Open AccessPharmacological Studies of FUT-175, Nafamostat Mesilate V. Effects on the Pancreatic Enzymes and Experimental Acute Pancreatitis in Rats
Author(s) -
Masahiro Iwaki,
Yoshitaka Ino,
Akemi Motoyoshi,
Masayuki Ozeki,
Takuo Sato,
Masateru Kurumi,
Toshihiro Aoyama
Publication year - 1986
Publication title -
japanese journal of pharmacology/japanese journal of pharmacology
Language(s) - English
Resource type - Journals
eISSN - 1347-3506
pISSN - 0021-5198
DOI - 10.1254/jjp.41.155
Subject(s) - aprotinin , enteropeptidase , acute pancreatitis , trypsin , pancreatitis , in vivo , pharmacology , medicine , in vitro , pancreatic disease , protease , enzyme inhibitor , enzyme , pancreas , chemistry , biochemistry , biology , recombinant dna , microbiology and biotechnology , fusion protein , gene
Effects of FUT-175 on the pancreatic enzymes in vitro and in vivo in the enterokinase-induced experimental acute pancreatitis were investigated, and they were compared with those of gabexate and aprotinin.

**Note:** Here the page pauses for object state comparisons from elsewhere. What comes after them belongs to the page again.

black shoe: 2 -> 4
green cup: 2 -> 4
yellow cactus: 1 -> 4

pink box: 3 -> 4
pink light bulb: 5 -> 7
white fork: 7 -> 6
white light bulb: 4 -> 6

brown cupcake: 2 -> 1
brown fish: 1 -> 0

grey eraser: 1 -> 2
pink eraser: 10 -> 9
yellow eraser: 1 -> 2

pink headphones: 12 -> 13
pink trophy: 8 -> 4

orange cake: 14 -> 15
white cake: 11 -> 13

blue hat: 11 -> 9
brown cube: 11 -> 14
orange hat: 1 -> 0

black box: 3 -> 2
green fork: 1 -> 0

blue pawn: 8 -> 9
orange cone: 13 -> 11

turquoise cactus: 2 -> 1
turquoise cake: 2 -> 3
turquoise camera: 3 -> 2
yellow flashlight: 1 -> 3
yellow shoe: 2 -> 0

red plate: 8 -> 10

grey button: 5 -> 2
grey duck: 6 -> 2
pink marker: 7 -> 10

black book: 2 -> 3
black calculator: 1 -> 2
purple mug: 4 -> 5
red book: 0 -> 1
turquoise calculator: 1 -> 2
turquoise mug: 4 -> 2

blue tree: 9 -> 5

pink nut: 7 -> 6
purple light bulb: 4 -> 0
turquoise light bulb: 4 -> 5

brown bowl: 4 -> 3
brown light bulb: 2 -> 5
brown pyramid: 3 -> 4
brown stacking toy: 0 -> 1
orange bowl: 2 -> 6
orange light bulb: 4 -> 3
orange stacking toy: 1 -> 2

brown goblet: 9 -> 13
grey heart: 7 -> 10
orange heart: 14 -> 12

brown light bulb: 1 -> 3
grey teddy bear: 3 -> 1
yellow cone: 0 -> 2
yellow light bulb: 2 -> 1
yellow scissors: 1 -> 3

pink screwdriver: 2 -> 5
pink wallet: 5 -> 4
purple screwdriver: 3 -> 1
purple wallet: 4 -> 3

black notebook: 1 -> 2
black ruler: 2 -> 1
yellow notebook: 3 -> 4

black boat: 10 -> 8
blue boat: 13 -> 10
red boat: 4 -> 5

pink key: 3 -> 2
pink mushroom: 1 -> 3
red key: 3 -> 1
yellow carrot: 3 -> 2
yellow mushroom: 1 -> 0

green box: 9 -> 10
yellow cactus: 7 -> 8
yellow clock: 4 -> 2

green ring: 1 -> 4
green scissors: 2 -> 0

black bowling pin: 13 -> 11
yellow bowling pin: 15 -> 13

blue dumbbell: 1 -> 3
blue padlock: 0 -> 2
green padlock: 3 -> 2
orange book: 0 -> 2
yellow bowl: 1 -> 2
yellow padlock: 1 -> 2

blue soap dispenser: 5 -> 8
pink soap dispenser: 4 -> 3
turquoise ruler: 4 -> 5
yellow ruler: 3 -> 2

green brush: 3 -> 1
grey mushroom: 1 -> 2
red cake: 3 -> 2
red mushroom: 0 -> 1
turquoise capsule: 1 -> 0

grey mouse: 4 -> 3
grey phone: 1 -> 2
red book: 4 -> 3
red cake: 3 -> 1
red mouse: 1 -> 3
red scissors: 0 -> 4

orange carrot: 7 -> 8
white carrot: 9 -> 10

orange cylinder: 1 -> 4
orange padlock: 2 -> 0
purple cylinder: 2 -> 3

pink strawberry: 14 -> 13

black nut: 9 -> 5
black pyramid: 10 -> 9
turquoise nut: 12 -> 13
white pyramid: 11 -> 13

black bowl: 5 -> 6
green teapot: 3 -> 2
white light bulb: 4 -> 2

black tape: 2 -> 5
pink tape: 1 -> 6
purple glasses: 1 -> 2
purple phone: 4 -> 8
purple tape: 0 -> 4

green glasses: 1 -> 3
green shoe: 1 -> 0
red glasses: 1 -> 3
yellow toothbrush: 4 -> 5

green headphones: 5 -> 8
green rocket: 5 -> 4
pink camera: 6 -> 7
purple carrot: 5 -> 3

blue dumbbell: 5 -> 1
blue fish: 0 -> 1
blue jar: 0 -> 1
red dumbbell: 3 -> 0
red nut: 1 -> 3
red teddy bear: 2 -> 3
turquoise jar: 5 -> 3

In in vitro experiments, FUT-175 inhibited the pancreatic protease activities 10 to 100 times more potently than gabexate. Furthermore, FUT-175 inhibited the enterokinase activity. Unlike aprotinin, FUT-175 inhibited alpha 2-macroglobulin bound trypsin activity as well as free trypsin. In in vivo experiments, at doses of 0.5-50 micrograms/kg/min, FUT-175 suppressed the elevated protease activities in the experimental acute pancreatitis more potently than gabexate. Differently from the action of aprotinin, FUT-175 suppressed trypsin activities both in the pancreas and in the plasma to the same extent. Furthermore, FUT-175 reduced the mortality of rats in the experimental acute pancreatitis in a dose-dependent manner. These data strongly support that FUT-175 is clinically useful in the therapy of acute pancreatitis.